Concern Worldwide has been helping communities in Gelsha, Ethiopia to cope with persistent flooding. Now, thanks to training in new farming techniques, people like Lubaba can grow enough food to feed their families.
In the rural highlands of Ethiopia, people depend on agriculture to feed their families and earn a living. However, increasingly erratic rainfall patterns are causing problems for farmers.
Heavy rainfall causes flooding that washes away fertile top soil, destroys crops and damages homes. The result? Smaller harvests and less food on the table.
Lubaba was pregnant with her fourth child when her husband suddenly died. She faced life as a single mother living off only a small plot of land. She said:
Flooding was a major problem. It washed away the soil and crops, and we didn’t have enough feed for the livestock. Because we produced so little it wasn’t enough to feed my family. At most, we would have two meals a day.

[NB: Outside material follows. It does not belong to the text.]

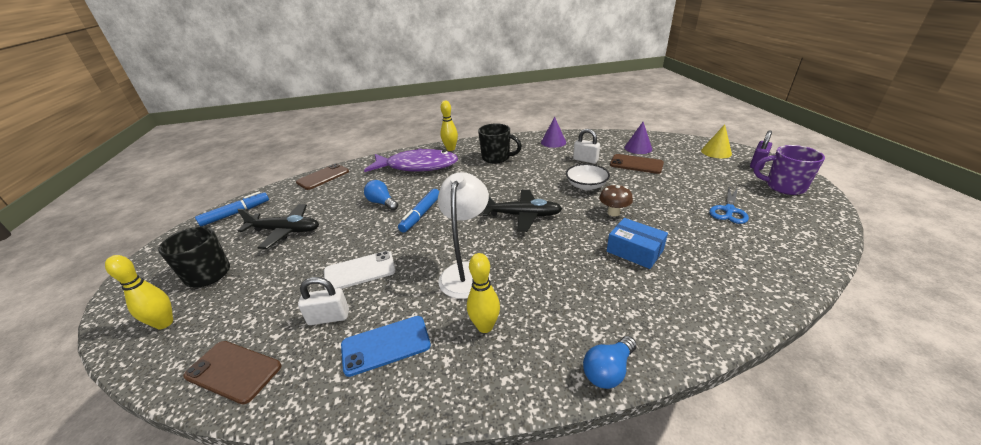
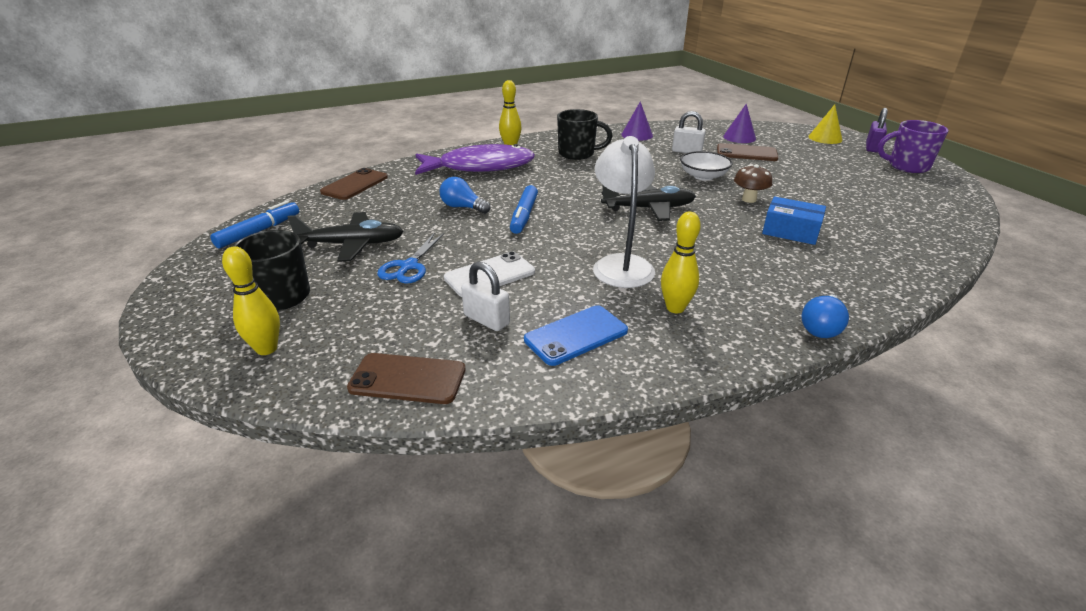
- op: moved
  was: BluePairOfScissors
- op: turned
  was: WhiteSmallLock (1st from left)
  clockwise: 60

Concern approached Lubaba and her community and helped them establish a committee. The aim of the committee was to work together to rehabilitate the land
New farming techniques
A technique called “hillside terracing” was introduced. The community worked together to build stone terraces along the hillside. This prevents the rains from washing away the precious, nutrient-rich top soil and stops it from damaging growing crops.
Making a difference
This new technique has had a hugely positive effect. Lubaba says:
It made a huge difference in the production of my farmland. I used to just harvest five quintals (500 kgs) and now the minimum is 10. We now eat three meals a day and I am in a better situation.